Des chercheurs de l’École polytechnique fédérale de Zürich (ETH), en Suisse, suggèrent que leur utilisation (du moins en partie) pourrait non seulement contribuer à la diversification des revenus des agriculteurs, mais également à réduire les impacts environnementaux pendant la phase de culture. Plus précisément, ils proposent d’utiliser la chair traitée et une partie de la coque (l’endocarpe) à la place du sucre ajouté. Le chocolat obtenu serait ainsi plus sain tout en étant aussi qualitatif que celui ordinaire. Leurs résultats sont détaillés dans la revue Nature Food.

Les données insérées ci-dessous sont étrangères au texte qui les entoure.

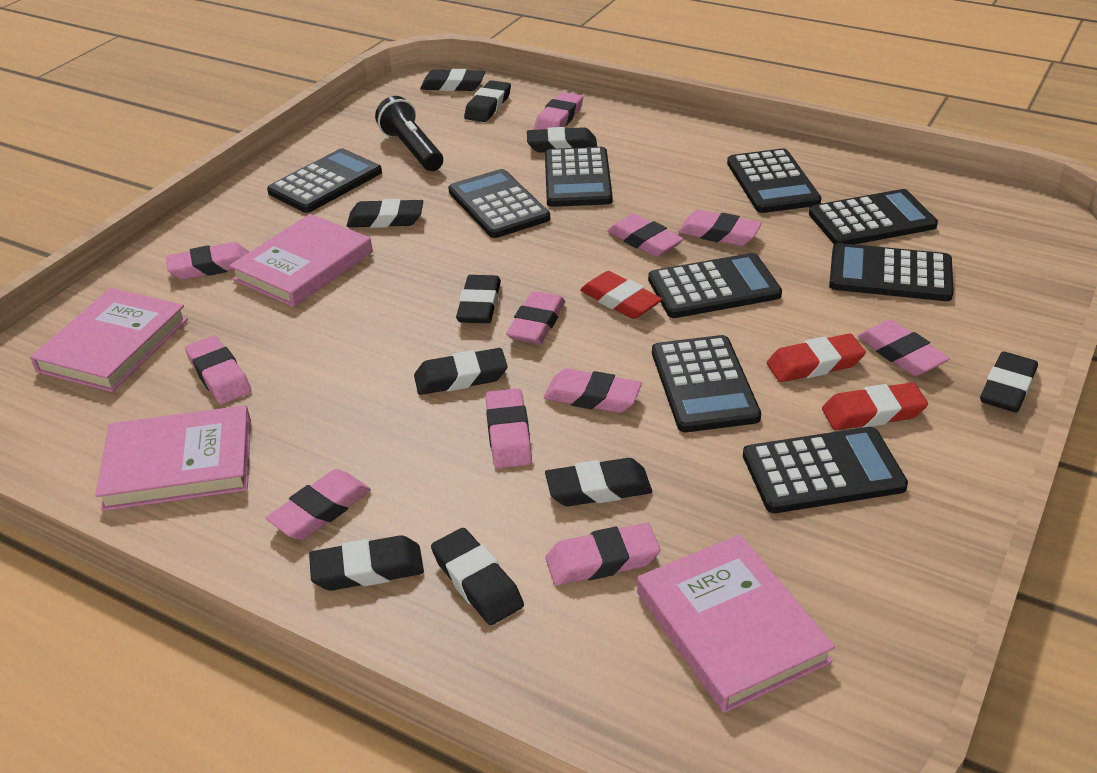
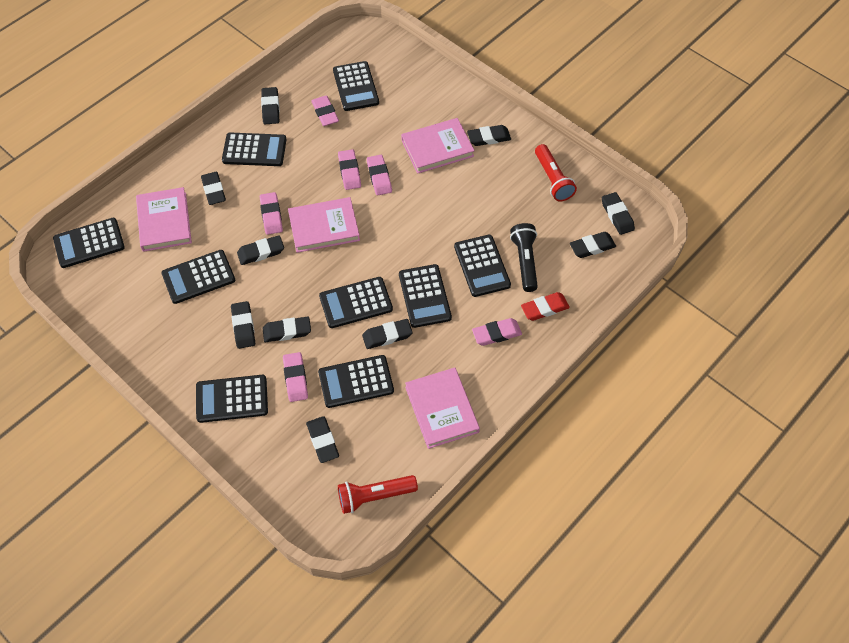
pink eraser: 11 -> 6
red eraser: 3 -> 1
red flashlight: 0 -> 2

Moins sucré et plus riche en fibres ?
Pour leur nouvelle recette, les chercheurs suisses ont séché l’endocarpe pour la réduire en poudre, puis l’ont mélangée avec la pulpe pour former une sorte de gel fibreux. Le gel obtenu est très sucré et peut facilement remplacer le sucre habituellement utilisé dans la recette traditionnelle du chocolat. Cependant, le gel devait être précisément dosé pour obtenir la bonne texture. Une pulpe trop juteuse donne un chocolat grumeleux, tandis qu’une pulpe trop sèche donne trop peu de sucrosité (perception du sucré). Alors que dans le procédé habituel, introduire de l’humidité détruit le produit, ils ont constaté dans leur nouvelle approche qu’on pouvait obtenir la bonne texture avec 20 % de gel de cacao.
Ce taux de gel résulte en une sucrosité équivalente à 5-10 % de sucre en poudre. À titre de comparaison, le chocolat noir standard contient entre 30 et 40 % de sucre en poudre. En revanche, les grands crus d’Amérique du Sud possèdent une douceur et des notes fruitées équivalentes au chocolat produit avec le nouveau procédé.

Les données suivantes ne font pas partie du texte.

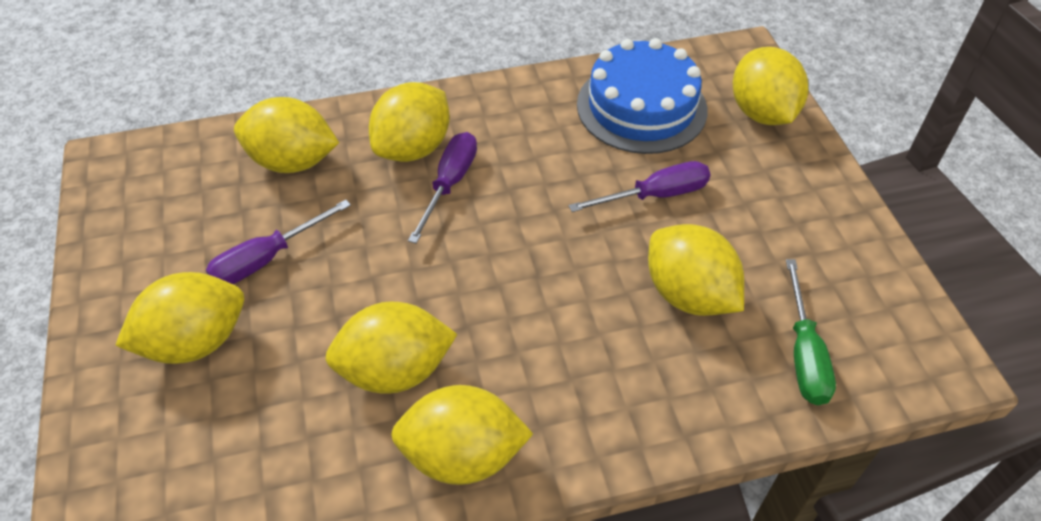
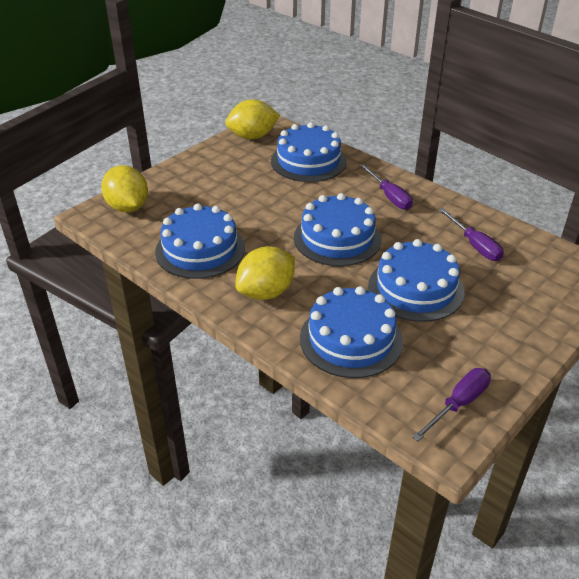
blue cake: 1 -> 5
green screwdriver: 1 -> 0
yellow lemon: 7 -> 3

Les chercheurs ont également constaté que leur « chocolat au fruit » contient 20 % plus de fibres que le chocolat noir standard. Il contient notamment 15 grammes de fibres pour 100 grammes de chocolat contre 12 grammes pour le chocolat conventionnel. « Les fibres sont précieuses d’un point de vue physiologique, car elles régulent naturellement l’activité intestinale et empêchent une augmentation trop rapide du taux de sucre dans le sang lors de la consommation de chocolat », explique dans un communiqué de l’ETH Kim Mishra, auteur principal de l’étude.

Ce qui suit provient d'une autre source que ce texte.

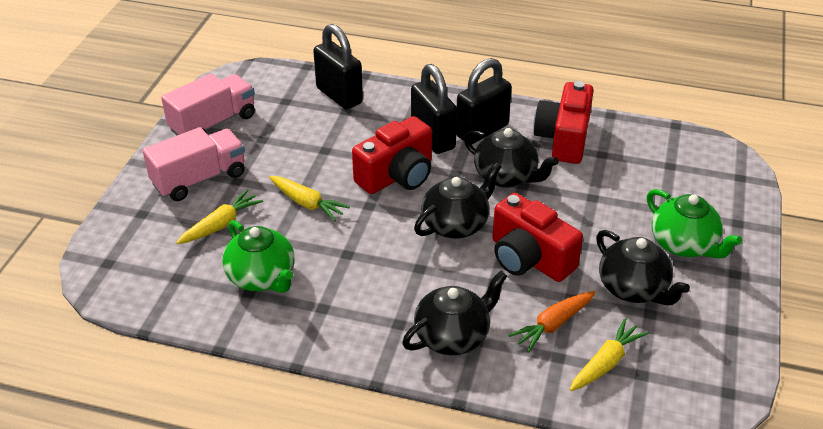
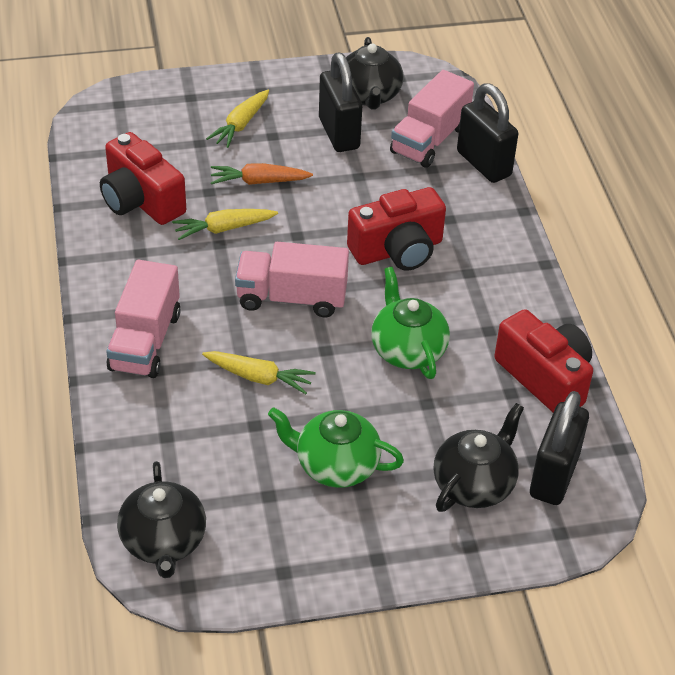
black teapot: 4 -> 3
pink truck: 2 -> 3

Les acides gras saturés sont également réduits de 30 % (23 grammes contre 33 habituellement). Ces graisses présentent un risque pour la santé lorsqu’elles sont consommées en trop grandes quantités. « Il existe une relation entre une consommation accrue de graisses saturées et un risque accru de maladies cardiovasculaires », explique l’expert.
Des revenus supplémentaires pour les agriculteurs
Les chercheurs estiment que leur approche pourrait potentiellement augmenter le revenu des agriculteurs, car les fèves sont généralement traitées localement. Ils pourraient ainsi vendre à la fois les fèves, les pulpes et l’endocarpe après l’avoir séché. « Cela leur permettrait de générer des revenus à partir de trois flux de création de valeur. Et une plus grande création de valeur pour le fruit du cacao le rend plus durable », suggère Mishra. D’après ses estimations, la recette permettrait à terme de réduire de 6 % l’utilisation de terre et d’eau.
À noter toutefois que le processus nécessite également 12 % d’énergie supplémentaire (et donc plus d’émissions de carbone) que le traitement traditionnel des fèves. Sans compter que la chaîne de valeur devrait être entièrement réadaptée, car les agriculteurs devraient se pourvoir de nouvelles installations de séchage. Néanmoins, la consommation énergétique peut être réduite en utilisant le séchage naturel au soleil ou des séchoirs à énergie solaire, selon les experts. Cependant, bien que de nombreuses étapes doivent être franchies avant la commercialisation du produit, une première étape a déjà été effectuée : la demande de brevet, déposée par les chercheurs de l’ETH.